En amont de l'élection présidentielle américaine de 2020, Twitter a déployé nombre d'outils lui permettant de contenir la portée de certaines publications. Le journaliste américain Matt Taibbi a publié à une nouvelle salve de révélations à ce sujet.

Dans la foulée des récentes révélations sur le fonctionnement de Twitter avant sa reprise par Elon Musk, le journaliste américain Matt Taibbi a publié le 9 décembre une longue série de tweets dans laquelle sont révélés des échanges en interne entre des hauts décisionnaires de l’entreprise durant la période des dernières élections américaines.

Les extraits de plusieurs conversations mettent ainsi la lumière sur les choix politiques de certains de ces hauts responsables de la firme californienne, visiblement déterminés à contenir l’influence du président républicain sortant, Donald Trump. Pour rappel, celui-ci a été banni de Twitter en janvier 2021 (dans la foulée des événements du Capitole), avant que son compte ne soit finalement réactivé fin 2022 sur la plateforme, désormais détenue par Elon Musk.

Comme entend le démontrer Matt Taibbi, la suppression du compte du 45e président des Etats-Unis aurait été entérinée à l’issue d’«une érosion des normes au sein de l’entreprise pendant les mois qui ont précédé le 6 [janvier]». Dans son dernier fil de révélations, le journaliste pointe en effet une succession de «décisions de cadres supérieurs qui ont violé leurs propres politiques» dans le cadre d’«une interaction continue avec des agences fédérales».
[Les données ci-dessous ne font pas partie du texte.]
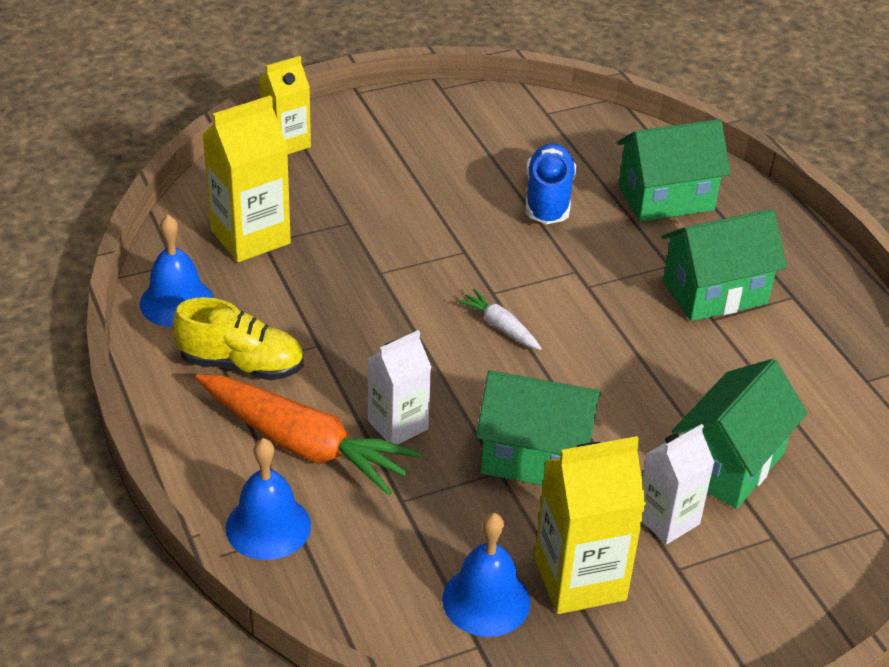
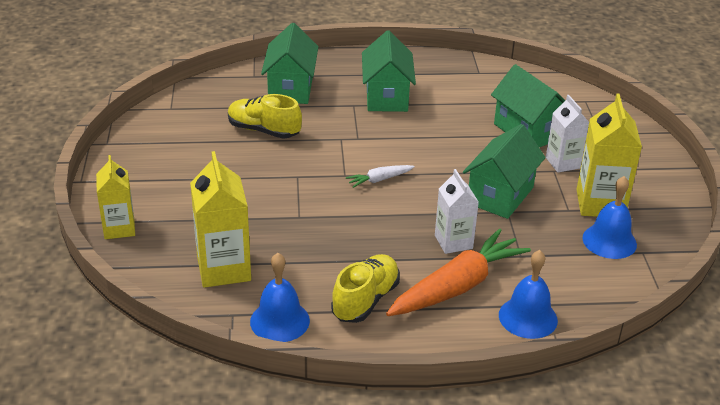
camera: 70 degrees left, 5 degrees down
(548, 199) = (263, 130): blue shoe -> yellow shoe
Je ne suis pas sûr que nous devrions décrire le FBI et le DHS comme des experts

Concernant la collaboration entre Twitter et les renseignements américains censés aider le réseau social à lutter contre les fausses informations, on voit notamment comment, fin 2020, Nick Pickles, haut responsable de la stratégie de l’oiseau bleu, réfléchit à la façon de qualifier publiquement les liens qu’entretient son entreprise avec le FBI et le DHS (le département américain de la Sécurité intérieure, créé en 2001 sous l’administration de George W. Bush). S’adressant à l’un de ses collègues, Nick Pickles s’interroge par exemple sur l’utilisation du terme «partenariats», avant de faire cette remarque : «Je ne suis pas sûr que nous devrions décrire le FBI et le DHS comme des experts.»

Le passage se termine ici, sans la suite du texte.